Return to the Ribeira District for sunset drinks and dinner. A personal favourite recommendation is to find your way up the winding staircases to Porto River Aparthotel and, if you’re lucky, you’ll land a table at the restaurant and winebar on its terrace where you can nibble and tipple while watching the boats cruise down through all six bridges.
Day 2: Immerse in Culture and Hidden Gems
Morning:
Eat as the locals do at the Bolhão Market, a traditional market brimming with local flavours, from fresh produce to regional specialties like cheese, seafood, and pastries. It’s the perfect spot for a glimpse of daily life in Porto.
After that, go for a digestive walk at Avenida dos Aliados and Liberty Square, Porto’s grandest avenue, flanked by beautiful architecture, including the Town Hall. Nearby, you’ll find Liberty Square, the heart of the city.

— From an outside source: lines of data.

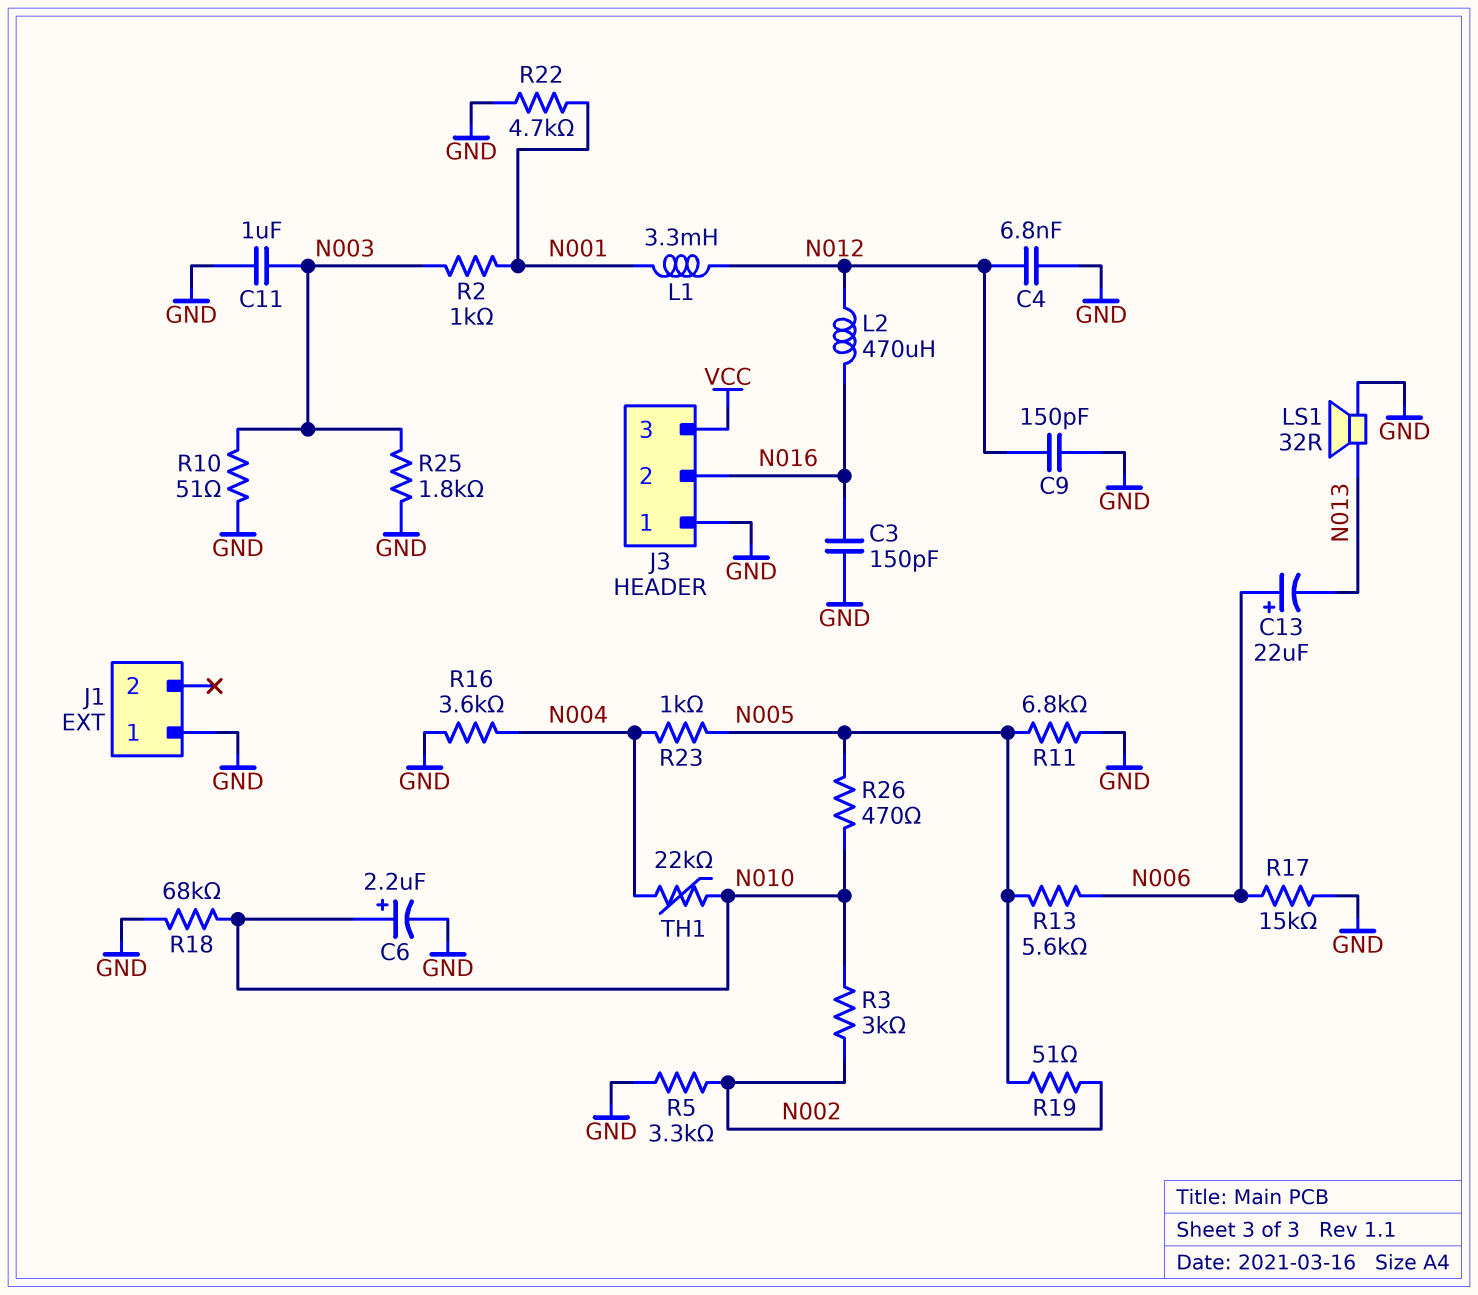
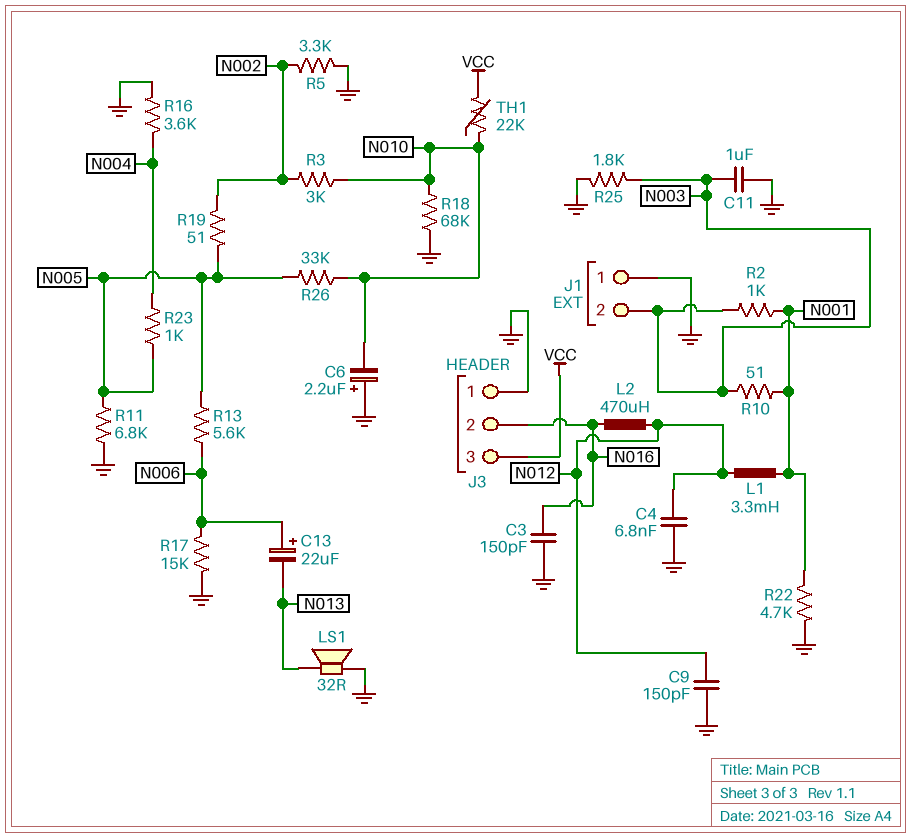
C6: 2.2uF (plus N010, minus GND) -> 2.2uF (plus GND, minus N010)
J1 pin 2: none -> N003
R10: 51 (GND, N003) -> 51 (N001, N003)
R26: 470 (N005, N010) -> 33k (N005, N010)
TH1: 22k (N004, N010) -> 22k (N010, VCC)

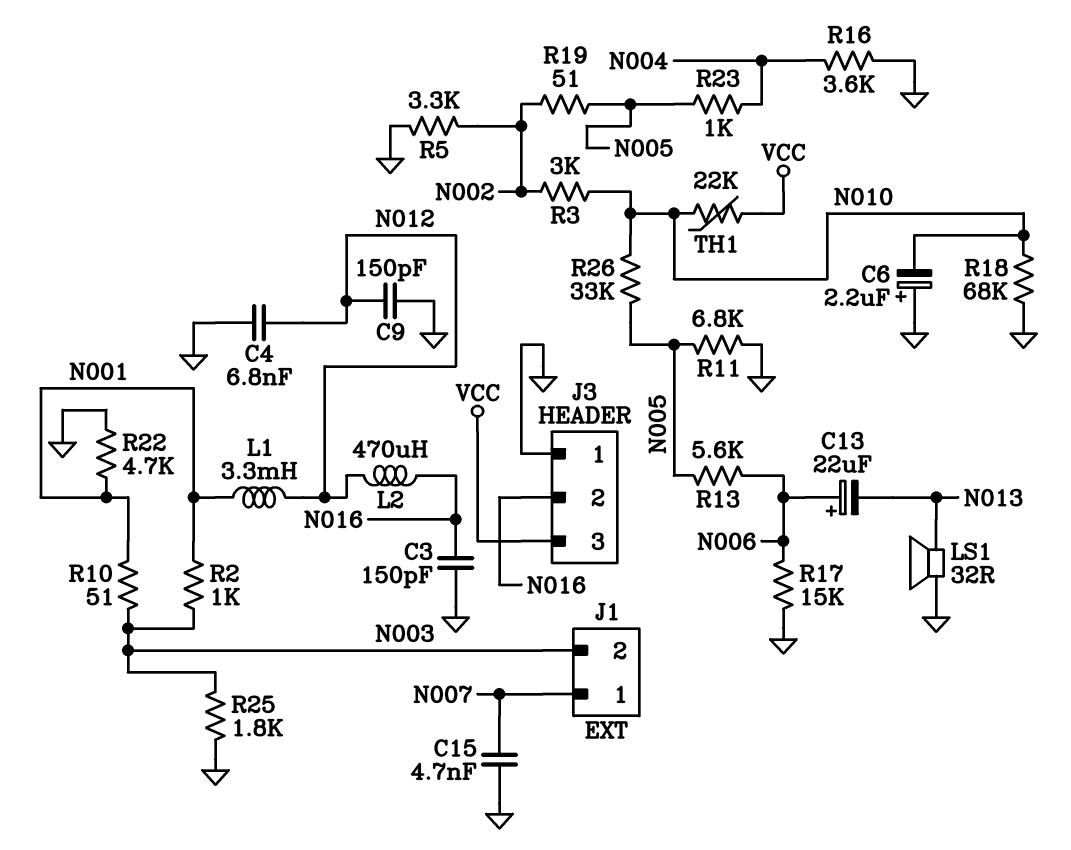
C11: 1uF (GND, N003) -> none
C15: none -> 4.7nF (GND, N007)
J1 pin 1: GND -> N007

Miss not the Church of São Francisco, known for its stunning Baroque interior. Entirely covered in gilded woodwork, it’s a must-see for lovers of elaborate art. Another hidden gem is the Rua das Flores, a vibrant narrow street filled with boutique shops, cafés, and street art. It’s a great place to soak in Porto’s bohemian vibe.
Afternoon:
Enjoy lunch at Cantinho do Avillez, owned by the famous Portuguese chef José Avillez. A meal here offers sophisticated interpretations of classic Portuguese dishes in a relaxed environment.
After lunch, take a scenic tram ride to Porto’s coastal area, the Foz do Douro, where the Douro River meets the Atlantic Ocean. Enjoy a stroll along the seaside promenade or relax at Praia da Luz, a beautiful beach. This area is quieter and offers a peaceful contrast to the bustling city center.
If you’re a modern art lover, the Serralves Museum and Park is a must-visit. Even if art isn’t your main interest, the surrounding park is a tranquil oasis with beautiful gardens and sculptures.
Evening:
Return to the Ribeira District for dinner at Casa de Pasto da Palmeira, a small, cosy restaurant offering great tapas and more riverside views. Soak in that sunset that tinges a big part of Porto with a rich golden glow that warms you to your bones.
End your day and weekend with a live Fado performance. Many restaurants and bars in Porto’s old town, like Casa da Mariquinhas, offer intimate performances of Portugal’s soulful traditional music. Be prepared to be moved potentially to tears because we were told that the main difference between Spanish Flamenco and Portuguese Fado is that, “In Flamenco, if you leave me, I will kill you. In Fado, if you leave me, I’ll die.”